Methods: Cases were sampled through the electronic databases at the pathology units of eight centers in six regions from central and southern Italy. HPV types were detected from paraffin-embedded tissue samples and cervical specimens through amplification of HPV DNA with GP5+/GP6+ primers, followed by genotyping with reverse line blot (RLB). Untyped HPV-positive samples were sequenced. HPV-negative samples underwent nested PCR, followed by either RLB or sequencing. Finally, the remaining HPV-negative samples were amplified with primers targeting the virus E6 to E7 regions.
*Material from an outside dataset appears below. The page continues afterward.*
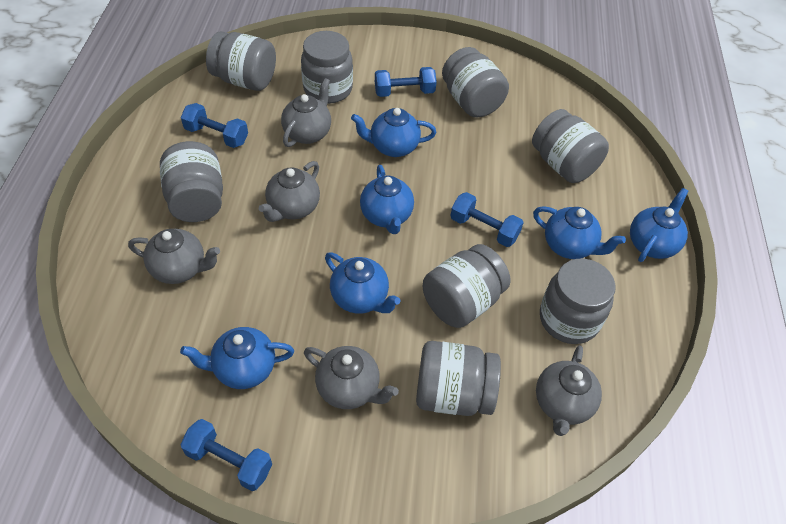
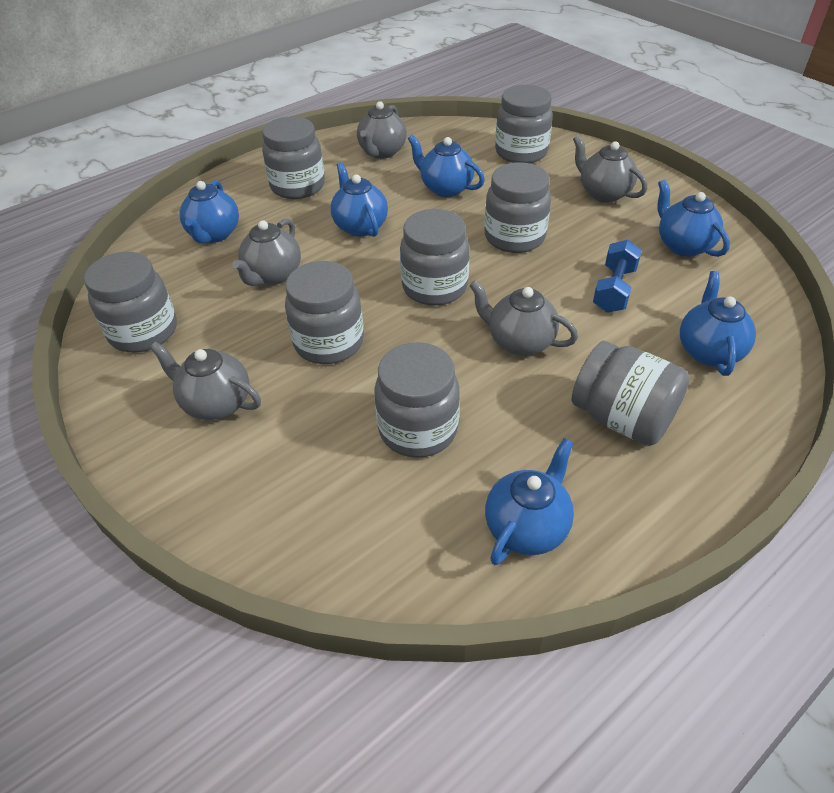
blue dumbbell: 4 -> 1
Results: From 1,162 cases initially selected, 722 samples were further analyzed: 144 CIN2, 385 CIN3, 157 invasive squamous carcinomas, and 36 adenocarcinomas. Samples (6.9%) were HPV negative. The proportion of HPV16/18 was 60.8%, 76.6%, and 78.8% in CIN2, CIN3, and invasive cancers, respectively (P trend = 0.004). There was a significant decreasing trend of HPV16/18 with age in invasive cancers, going from 92% in women <35 years to 73% in women >55 years (P = 0.036). The proportion of coinfections was 16.8%, 15.5%, and 10.0% in CIN2, CIN3, and invasive cancers, respectively (P trend = 0.07).
Conclusions: The proportion of invasive cancers caused by HPV16/18 decreases with age at diagnosis.